А потом началась посмертная слава… Ни одного из писателей XIX века так сегодня не читают. Ни одного из русских писателей так широко не знают во всем мире. Со своим тревожным чувством ожидания катастрофы он как бы заглянул на сотню лет вперед. И сегодня воля Достоевского к преображению, к «сильно развитой личности» понятна, как никогда раньше. У нас, как у Раскольникова, нет другого выхода. Тот, кто не понял этого, не вправе считать, что он понял Достоевского.
Есть ли катарсис у Достоевского? Обзор неакадемической критики
Те, кто любят и понимают Достоевского, часто сближают его с классической трагедией. А те, кто Достоевского в целом не чувствуют и не находят у него катарсиса, говорят о бессмысленной жестокости его таланта или о низком литературном качестве его романов, рассчитанных на примитивный удар по нервам. К этой группе примыкает «Спор о Достоевском» Фридриха Горенштейна («Театр», 1990, № 2). Спора между двумя действительно разными концепциями там нет. Эдемский и его друг Жуовьян пересказывают идеи автора. В конце пьесы действие вообще исчезает, текст, превратившийся в критическую статью, разбивается на куски и читается по очереди. Это взгляд на Достоевского в духе Фрейда. Альтернативная точка зрения представлена Чернокотовым. Однако альтернатива – мнимая. Чернокотов тоже во власти страстей, и его позиция легко интерпретируется «снизу вверх», если не по Фрейду, то по Адлеру. Толкованию духа плотским умом противостоит толкование духа другим плотским умом, опирающимся на плоть рода-племени. Религиозность Чернокотова – позолоченный комплекс племенной неполноценности, компенсированный агрессивностью и наглядно пораженный в пьяной драке. Бог Чернокотова – это шатовская «синтетическая личность народа», и если бы Чернокотов был до конца честен, он признал бы, что только хочет, собирается верить в Бога-Духа. Это искушение, которое Достоевский, в высшие свои минуты, отвергал.
В Христа, который пришел разлучить отца с сыном, не верует в пьесе никто. И никто не понимает любви Достоевского к Христу больше, чем к истине, – и к истине больше, чем к России. Так, как это высказано в символе веры Достоевского и в заметке о Некрасове: «Правда выше Некрасова, выше Пушкина, выше России…» Никто не чувствует обаяния героев Достоевского, открытых Христу, никто не понимает, что Иван – через Алешу, Раскольников – через Соню исповедуются Христу и весь роман становится соборной исповедью грешников (очевиднее всего – во всеобщем тяготении к Мышкину).

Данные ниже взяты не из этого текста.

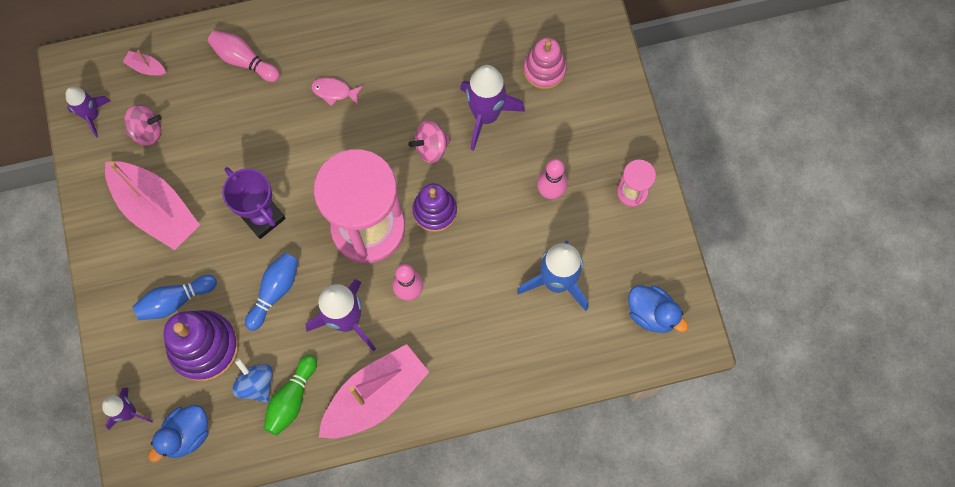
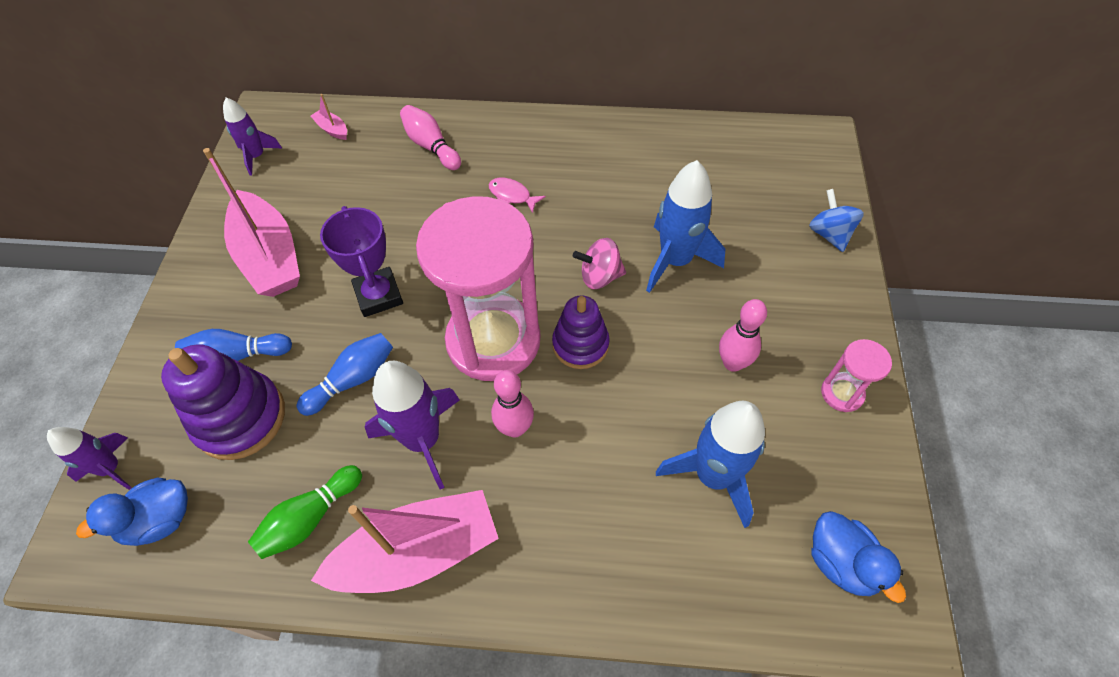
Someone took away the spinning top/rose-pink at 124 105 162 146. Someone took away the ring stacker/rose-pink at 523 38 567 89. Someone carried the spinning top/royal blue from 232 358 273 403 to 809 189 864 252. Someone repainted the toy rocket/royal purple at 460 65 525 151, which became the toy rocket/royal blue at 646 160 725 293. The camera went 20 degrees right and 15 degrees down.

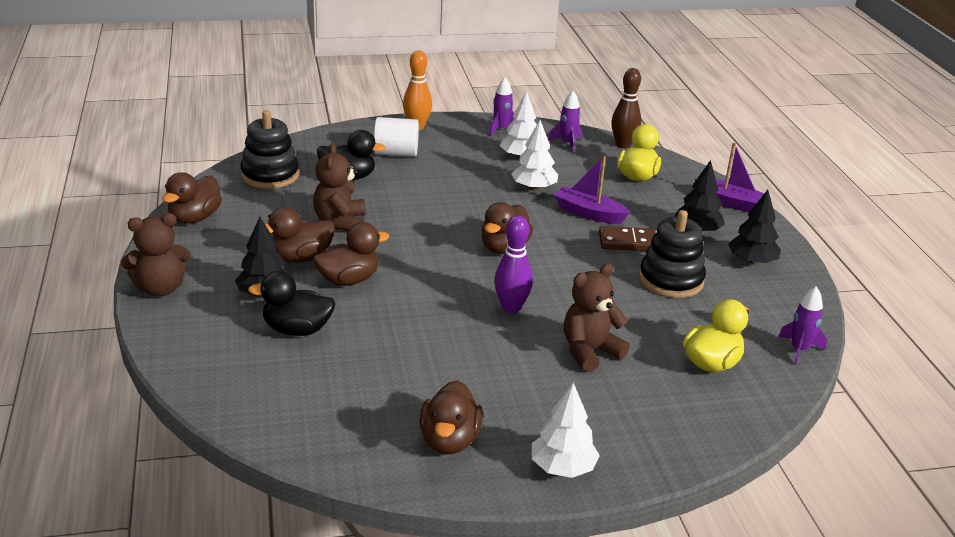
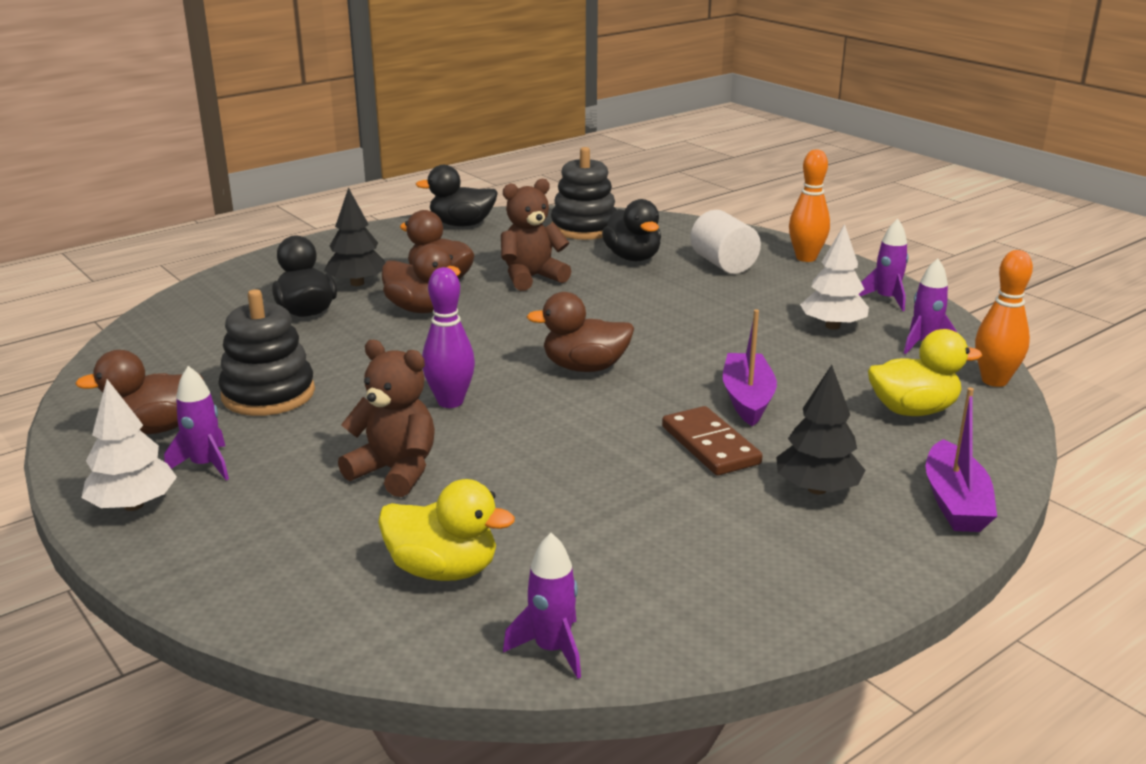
Someone took away the stuffed bear/dark brown at 121 213 191 296. Someone took away the fir tree/pure white at 511 120 558 191. Someone took away the fir tree/ebony at 728 190 781 265. Someone put down the toy rocket/royal purple at 164 366 229 480. Someone carried the ring stacker/ebony from 639 210 706 298 to 218 289 315 416. Someone repainted the toy duck/dark brown at 163 172 222 223, which became the toy duck/ebony at 416 165 498 226. Someone repainted the skittle/dark brown at 611 68 641 148, which became the skittle/orange-coloured at 975 250 1033 387. The camera went 65 degrees right and 5 degrees down.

Реальны для Горенштейна только те герои, которые охвачены похотью: похотью плоти, похотью интеллекта или похотью имперской власти. Слова и поступки, выходящие за эти рамки, воспринимаются как фальшь, надуманность, риторика – или вовсе не воспринимаются. При повороте романа вглубь, к опыту вечности, восприятие утрачивается и купол рушится на землю. Второстепенные персонажи по самому замыслу пьесы ничего не понимают и повторяют общие места. А герои мыслящие колеблются между национальной озабоченностью (Чернокотов) и озабоченностью интеллекта, упивающегося созданной им концепцией (примерно как Раскольников – своей теорией).